Today's Lenten Meditation from The Rev. Dr. Michael Battle of CREDO:
Now the eleven disciples went to Galilee, to the mountain to which Jesus had directed them. When they saw him, they worshipped him; but some doubted. And Jesus came and said to them, "All authority in heaven and on earth has been given to me. Go therefore and make
disciples of all nations, baptizing them in the name of the Father and of the Son and of the Holy Spirit, and teaching them to obey everything that I have commanded you. And remember, I am with you always, to the end of the age." --Matthew 28:16-20
Jesus sends us out into the "Reaping" not only for self-survival. How can we better see that what is good for me is also good for you?
Like the well-written book and trilogy, The Hunger Games, the church today is experiencing "the Reaping"--trying to survive in harsh conditions. The contemporary emphasis in churches today is on our dynamic and self-determinative nature in which our only moral imperative is to actualize our own life by choosing among the numerous weapons of survival which our social world presents to us. In other words, the main challenge facing the current church, especially the Episcopal church, is individualism. As a result of becoming self-creators, the church is constantly readjusted to the nuances and ambiguities of our individual ethical choices and
experiences. "Responsibility" in this context names the fact that we often fall back on ourselves as individual authorities in moral crises. Like Katniss in The Hunger Games, the church falls into competitive orders in which we concede to a Darwinian process of natural selection in which groups vie for power and control so as to survive against those who may be threatening one's certain condition of life.

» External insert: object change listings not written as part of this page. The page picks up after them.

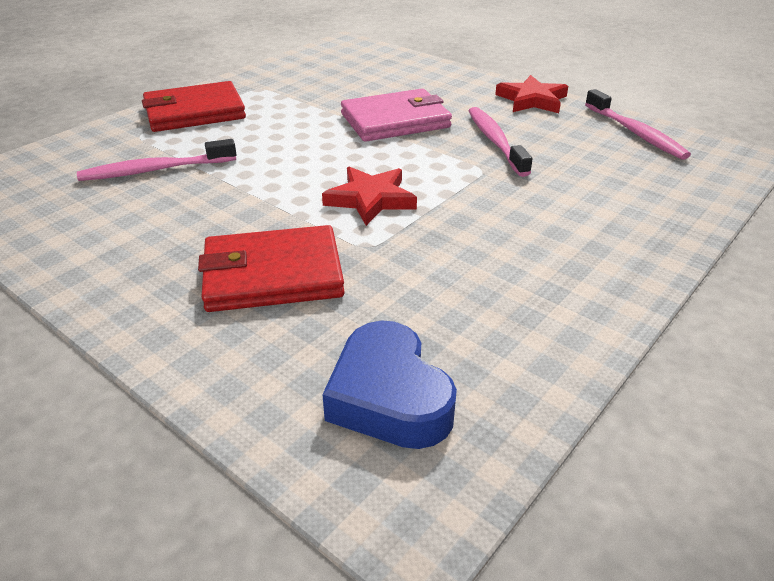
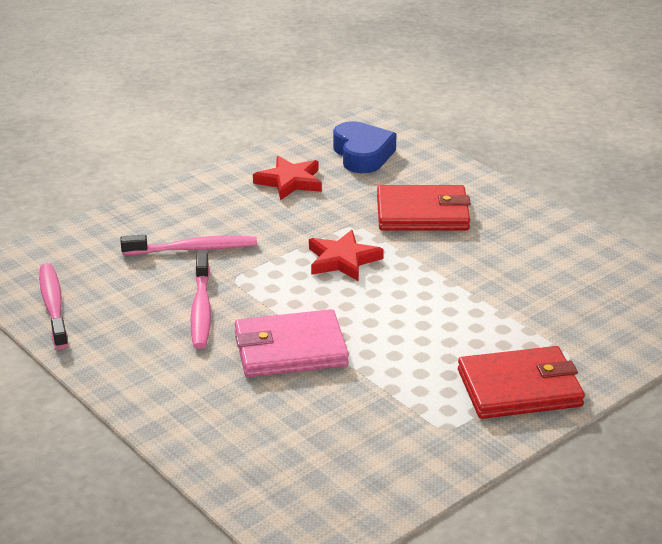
camera: 170 degrees left, 5 degrees down
(155, 170) = (535, 308): pink toothbrush -> pink toothbrush (193, 249)
(532, 100) = (116, 366): red star -> red star (290, 182)

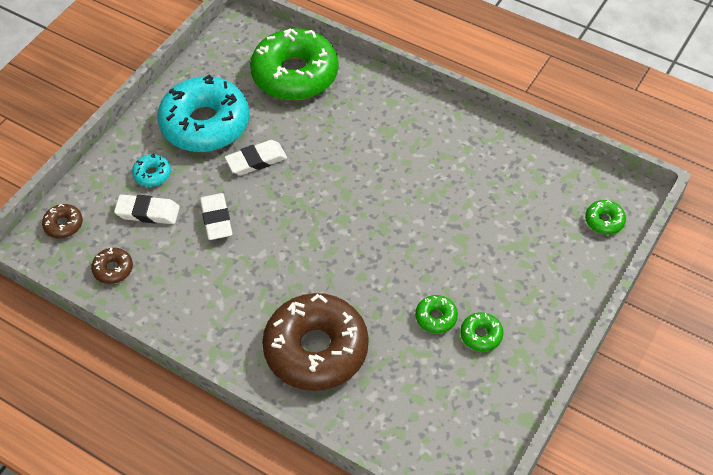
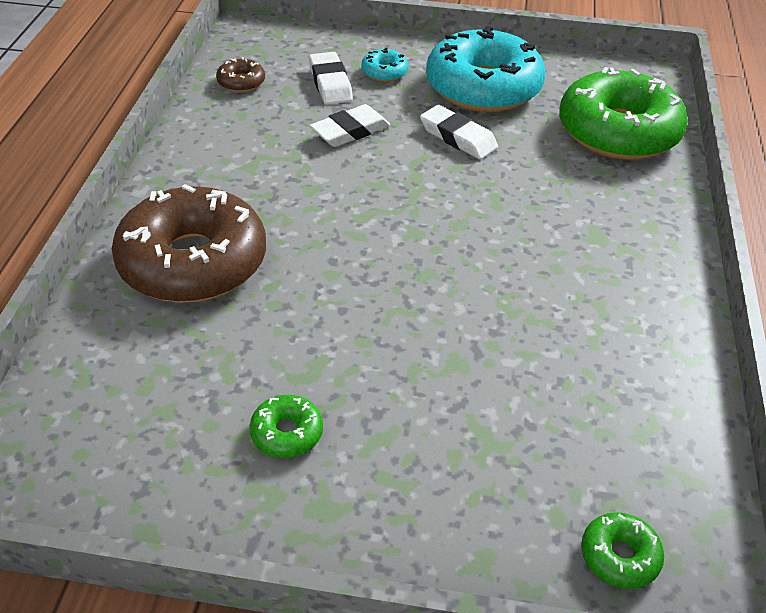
camera: 65 degrees right, 10 degrees down
(63, 225) = (282, 39): brown donut -> none
(436, 317) = (296, 370): green donut -> none

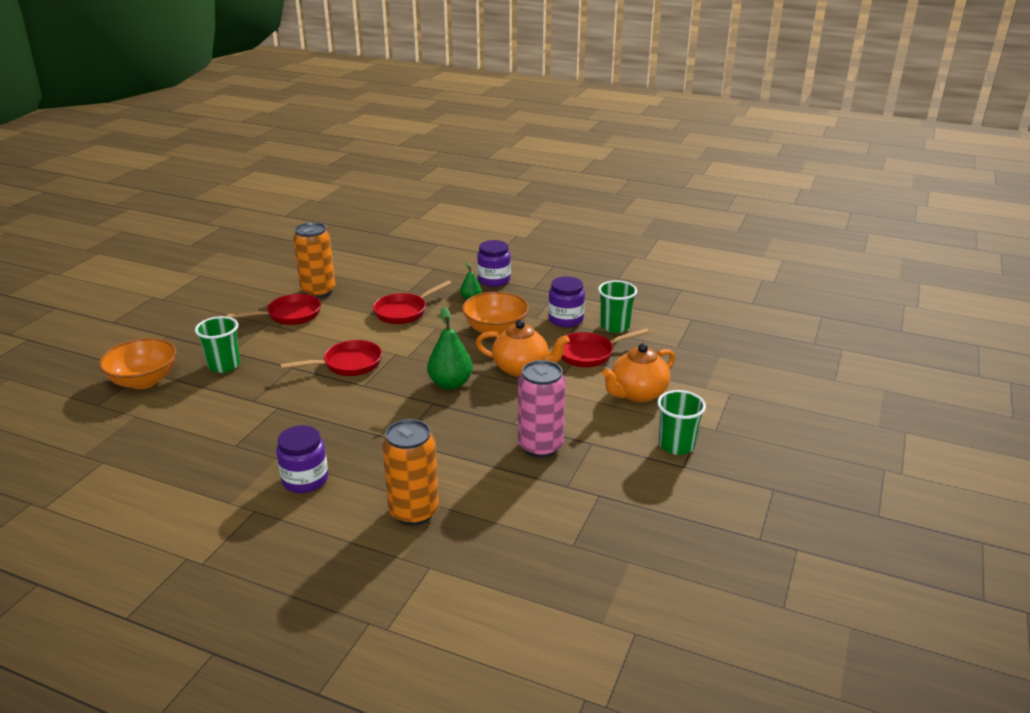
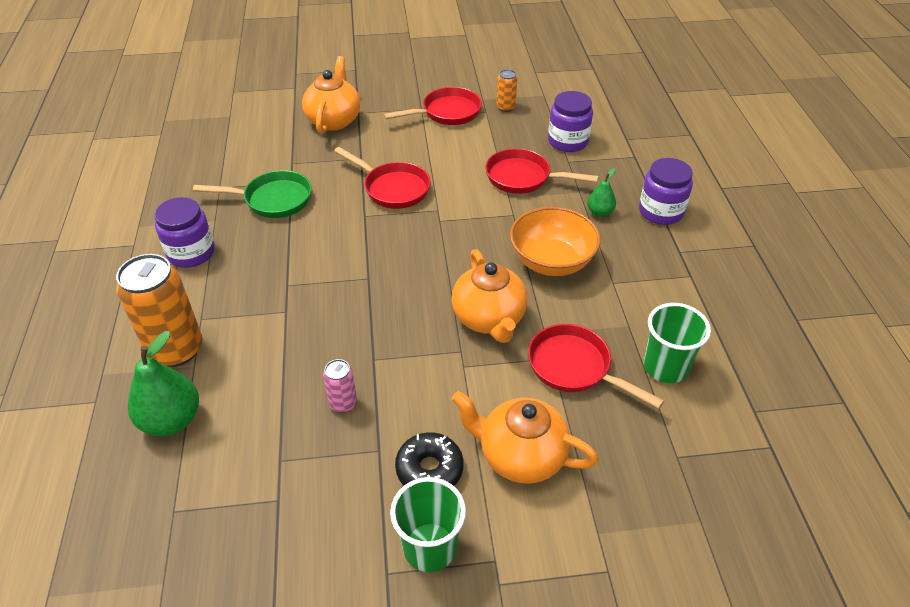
camera: 60 degrees right, 15 degrees up
(144, 381) = (281, 94): orange bowl -> none
(224, 365) = (334, 120): green cup -> orange teapot
(289, 422) = (273, 200): none -> green pan
(290, 315) = (447, 113): red pan -> red pan turned 60 degrees counterclockwise
(318, 291) = (505, 107): orange can -> orange can, size x0.48
(450, 384) = (413, 275): green pear -> green pear (172, 420)
(540, 446) = (343, 403): pink can -> pink can, size x0.48
(565, 319) = (635, 312): purple jar -> purple jar (568, 141)
(621, 428) = (429, 469): none -> black donut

As the church, our actions are indeed acts of self-determination, but they need not be for ourselves alone. In the church's past, present and future, we reaffirm what we have been and
determine what we will be. I think in the Anglican tradition, we have a wonderful opportunity to help define the church with our own peculiar history of being Roman Catholic and Protestant and having a deep affinity for the Eastern Orthodox. Our Christian traditions are means of making sense of a holistic Christian church. Early Anglicans in the 16th and 17th centuries, such as George Herbert and Jeremy Taylor, gave us a sense of the universal church as
community. And in the 19th, 20th and 21st centuries Kenneth Kirk, F.D. Maurice, Evelyn Underhill, Maggie Ross, C.S. Lewis, Malcolm Boyd, Desmond Tutu, Katharine Jefferts Schori and others lead us into reflecting upon God's experience in the world. They teach us that society is not "out there" waiting to be seen, but is continually created by the kind of people we are, called the church.
Let us pray,
Almighty God, in your providence you chose your servant Patrick to be the apostle of the Irish people, to bring those who were wandering in darkness and error into the true light and knowledge of you: Grant us so to walk in that light that we may come at last to the light of everlasting life; through Jesus Christ our Lord, who lives and reigns with you and the Holy Spirit, one God, for ever and ever. Amen.